Because my cousins and I were all about the same age, and because the house was so freakin' huge, my family usually stayed there when we went for family gatherings; I think the first couple times I bunked with one of my cousins in her room, but within just a year or two we all sort of realized that the house was big enough for my parents and my brother and I to each get our own room in the house too, usually taking rooms on the top floor. I can even remember some of the decor - my cousin K was in her pink room just over the kitchen, next came M in his room in the middle of the hallway all in nautical blue and white and red; then T right by the grand stairwell, across the hall from his parents. (My aunt and uncle had a door to a balcony in their room, which lead to a storage shed over the big family room; as much as I wanted to go see what that was like, I never did.)

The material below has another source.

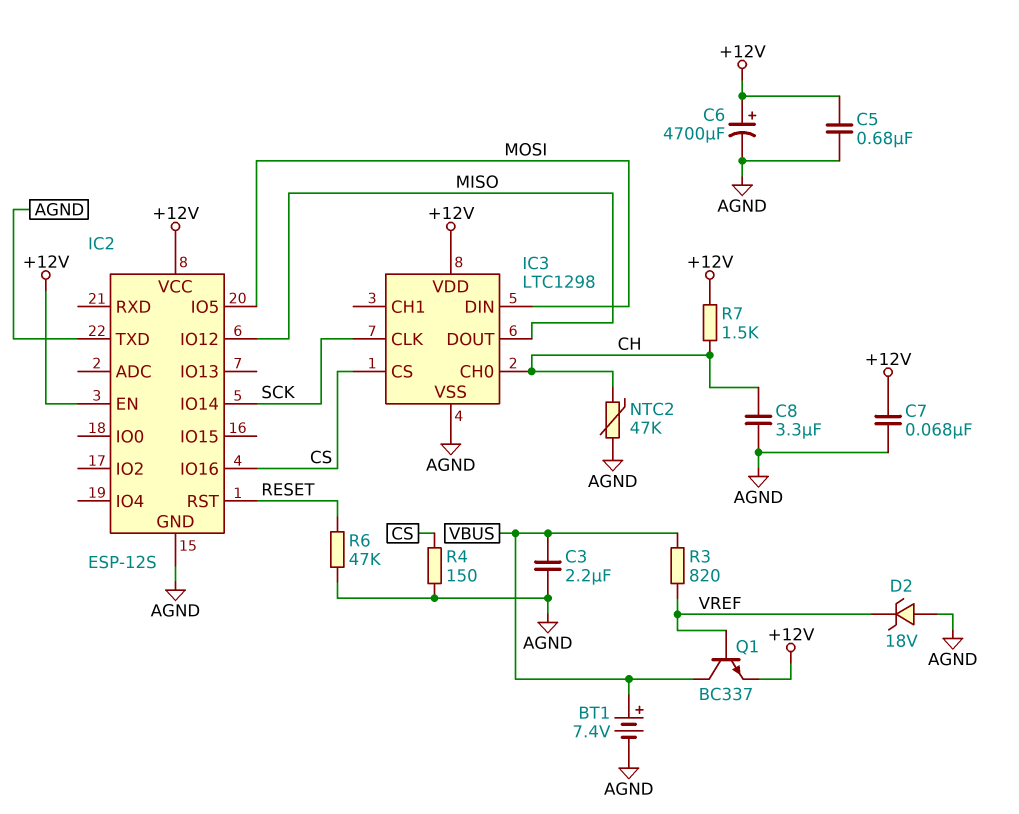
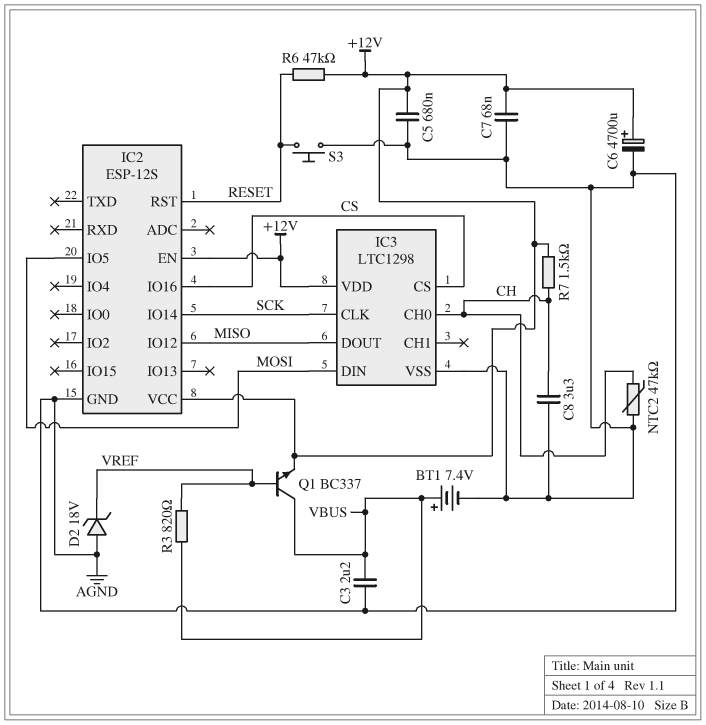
IC2 pin TXD: AGND -> none
R4: 150 (AGND, CS) -> none
R6: 47k (AGND, RESET) -> 47k (+12V, RESET)
S3: none -> button (AGND, RESET)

My parents usually took this nondescript room just over K's room; I vaguely remember sprigged wallpaper. My brother and I switched back and forth usually between a room crowded with old toys and kids' books, an overspill from the kids' room downstairs, and a room that I thought looked like a ski chalet; all wood panelling, windowseats and exposed rafters. I actually went for the old-toy room most often; something about the shabby-chic feel appealed to me, and having access to all those books late at night was also a treat. There was another room across from the chalet room that had even more books; that was used as another dumping ground for stuff, and had a lot of aging exercise equipment and my aunt's old books from Spanish literature courses in college.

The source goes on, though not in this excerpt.